The earlier representation of the father’s annual income of $61,467.00 formed the basis of a November 30, 2007 Family Court support order had been issued on the consent of the parties. In a December, 2010 stipulation of settlement that was incorporated, but not merged into the parents’ 2011 judgment of divorce, the parties agreed that the father’s obligation to pay child support would be suspended for 15 months, after which his child support obligation would resume and be calculated pursuant to the C.S.S.A.
When the mother petitioned the Family Court to so redetermine the father’s support obligation, the father failed to make any financial disclosure. To resolve the matter the Magistrate used the 2007 income figure. That was upheld by the Family Court Judge and, here, the Second Department.
Where a respondent in a support proceeding fails, without good cause, to comply with the compulsory financial disclosure . . . , ‘the court on its own motion or on application shall grant the relief demanded in the petition or shall order that, for purposes of the support proceeding, the respondent shall be precluded from offering evidence as to respondent’s financial ability to pay support’ . . . .

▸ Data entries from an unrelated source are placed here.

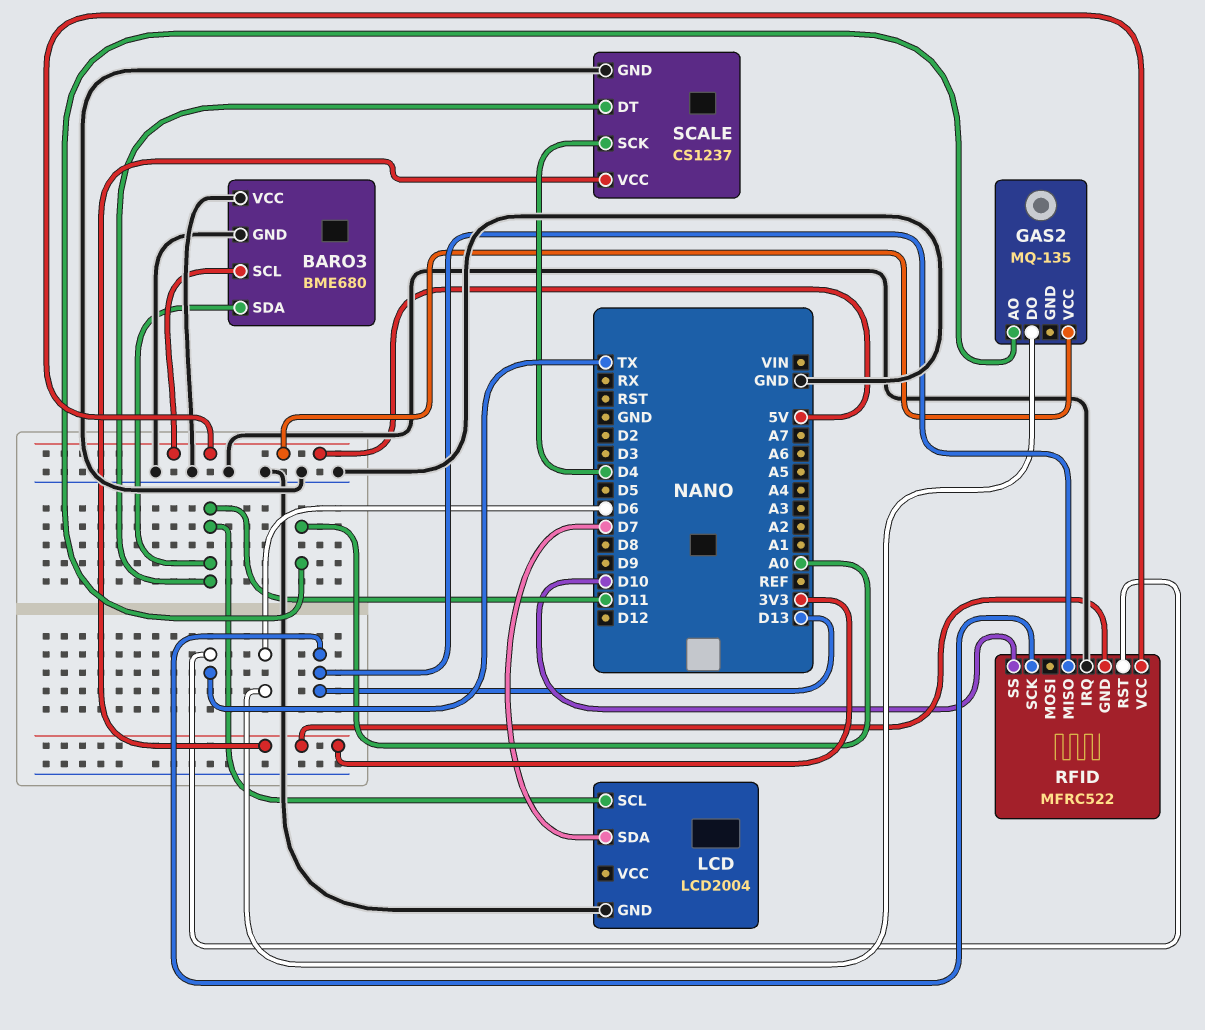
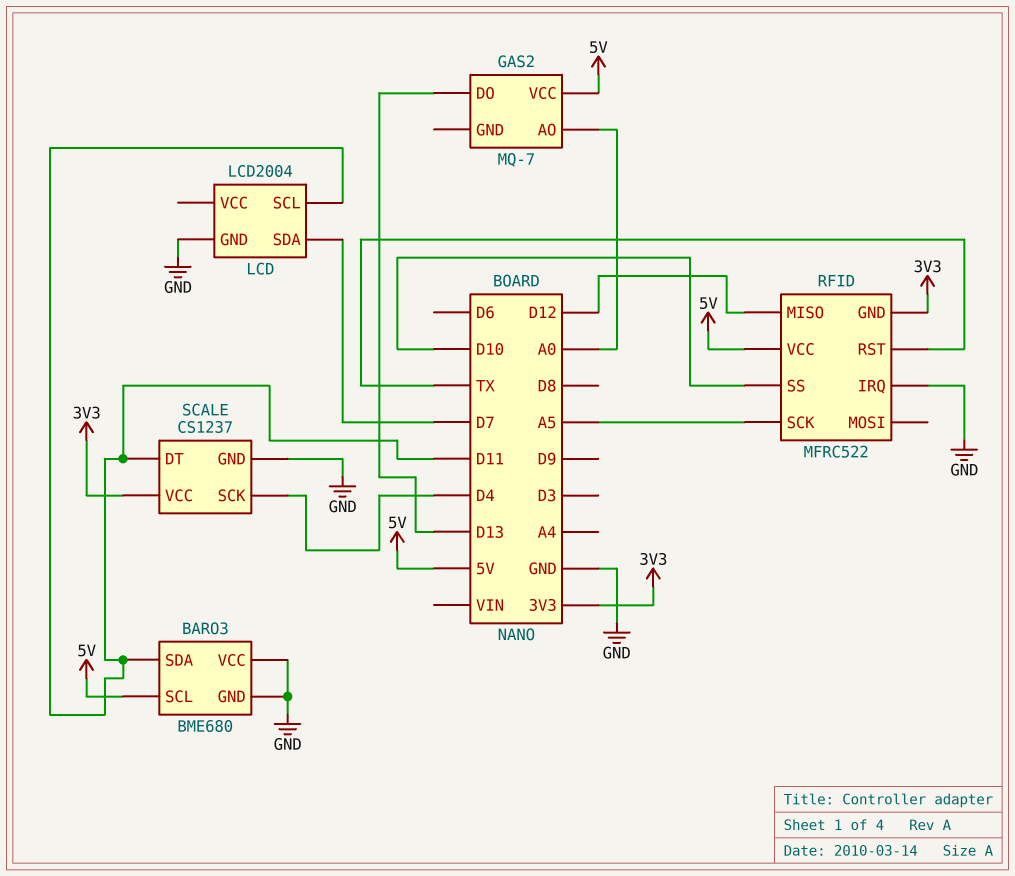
GAS2: MQ-135 -> MQ-7
GAS2 pin DO: D6 -> D13
RFID pin MISO: D13 -> D12
RFID pin SCK: D13 -> A5

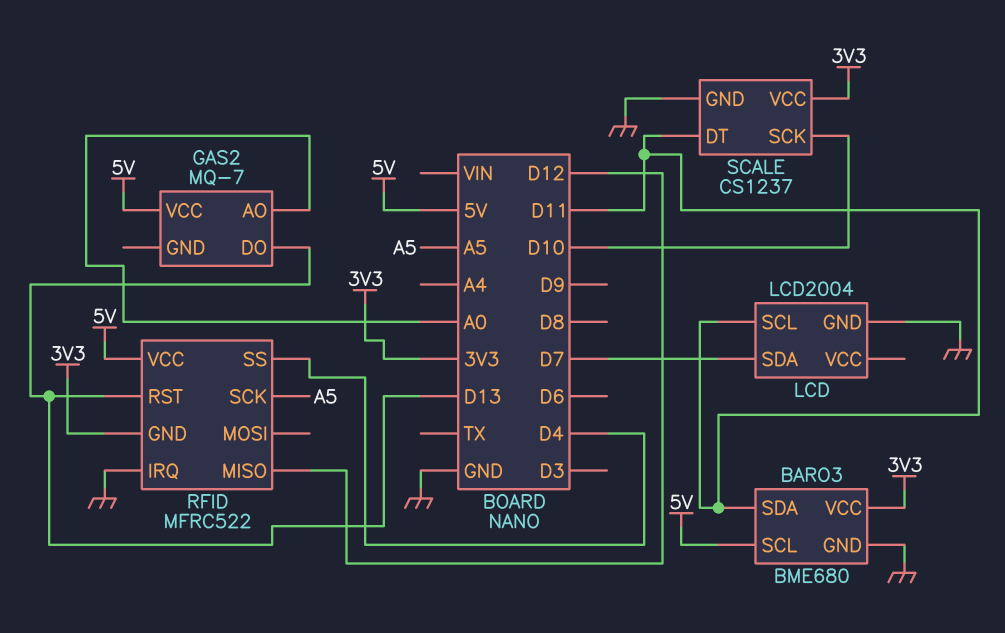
BARO3 pin VCC: GND -> 3V3
RFID pin RST: TX -> D13
RFID pin SS: D10 -> D4
SCALE pin SCK: D4 -> D10

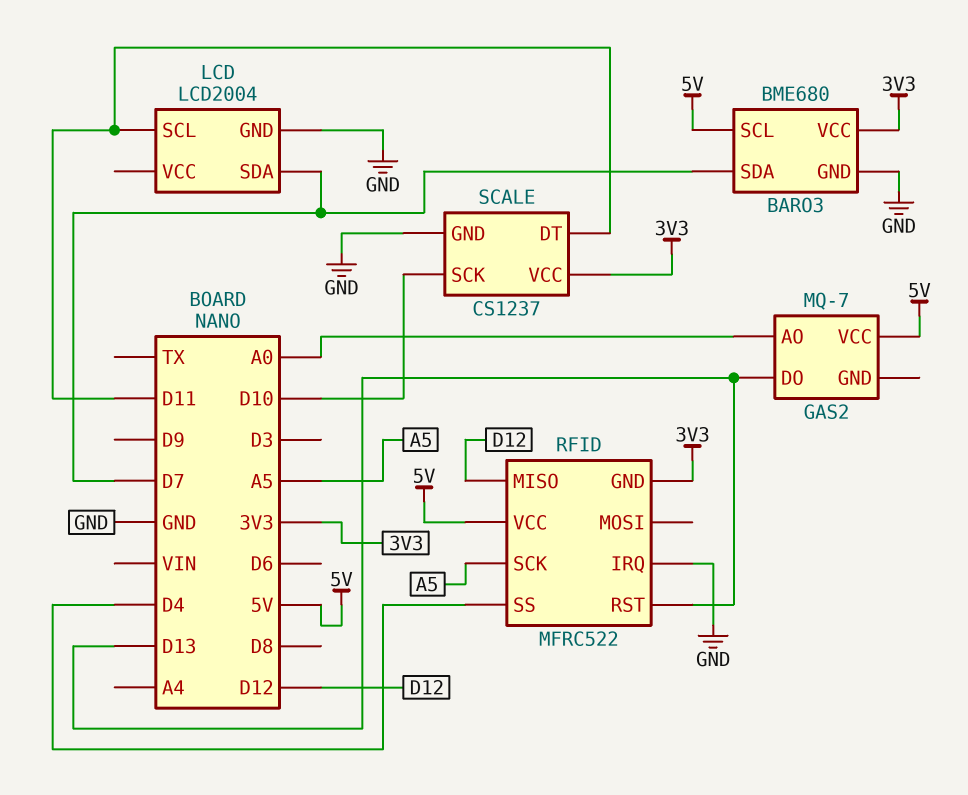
BARO3 pin SDA: D11 -> D7

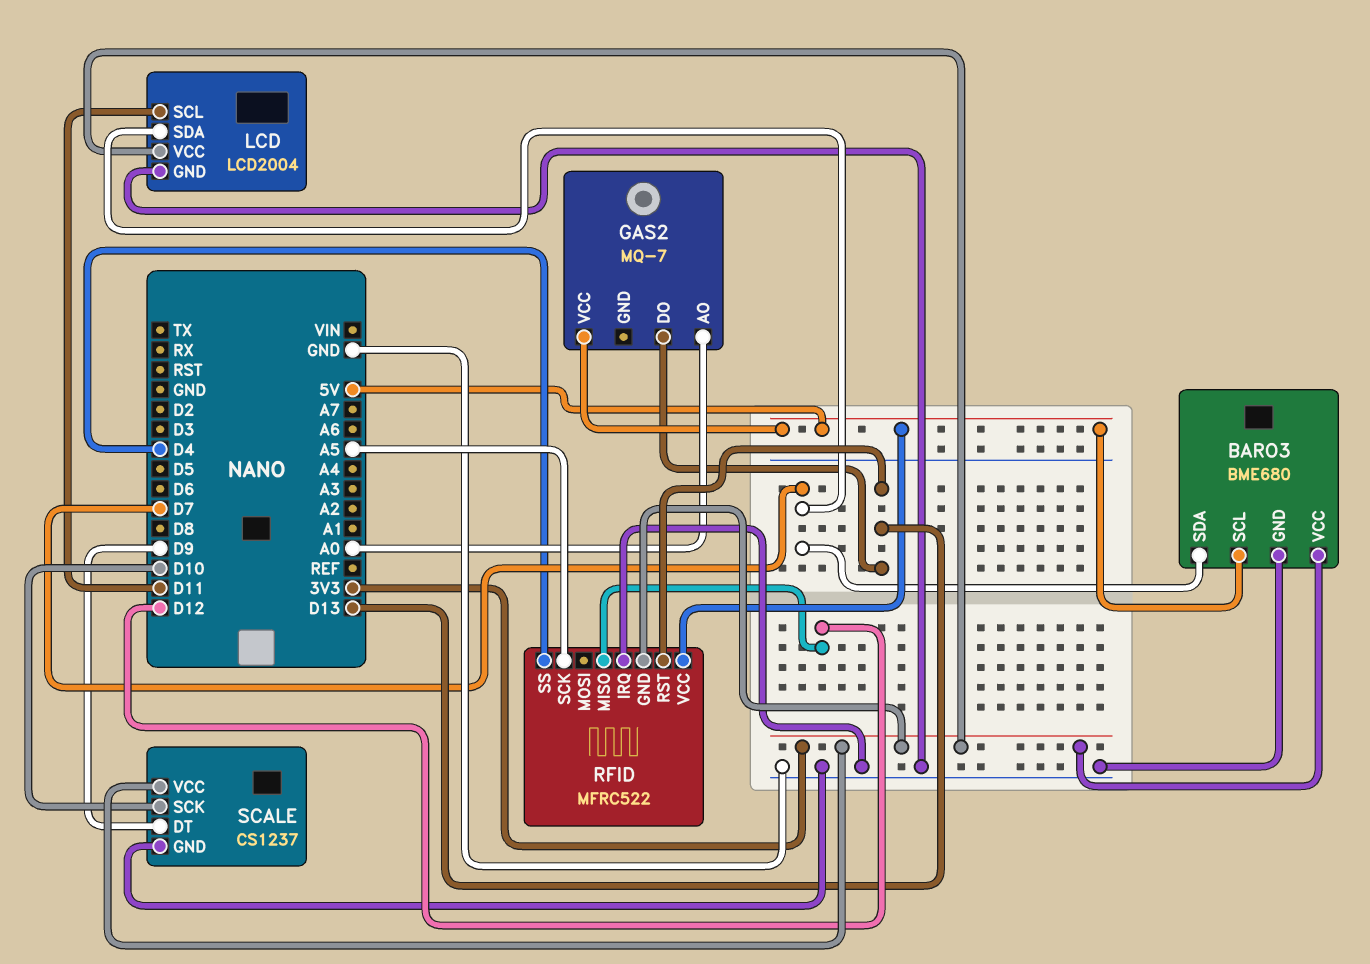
LCD pin VCC: none -> 3V3
SCALE pin DT: D11 -> D9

Under the circumstances it was a provident exercise of discretion to direct that the father pay child support based upon an annual income of $61,467.00.
We don’t know whether the father benefited from this or not. What is clear is that when basing support on imputed income, the trial court has a large degree of flexibility and discretion, both in determining the amount of income imputed and then in how to apply the C.S.S.A.
In Fein, Evan Wiederkehr of DelBello Donnellan Weingarten Wise & Wiederkehr, LLP, of White
Plains, represented the mother. Bryce R. Levine of Jeffrey S. Schecter & Associates, P.C., of Garden City, represented the father.
In Best, Alan S. Cabelly of Cabelly & Calderon,of Jamaica, represented the father.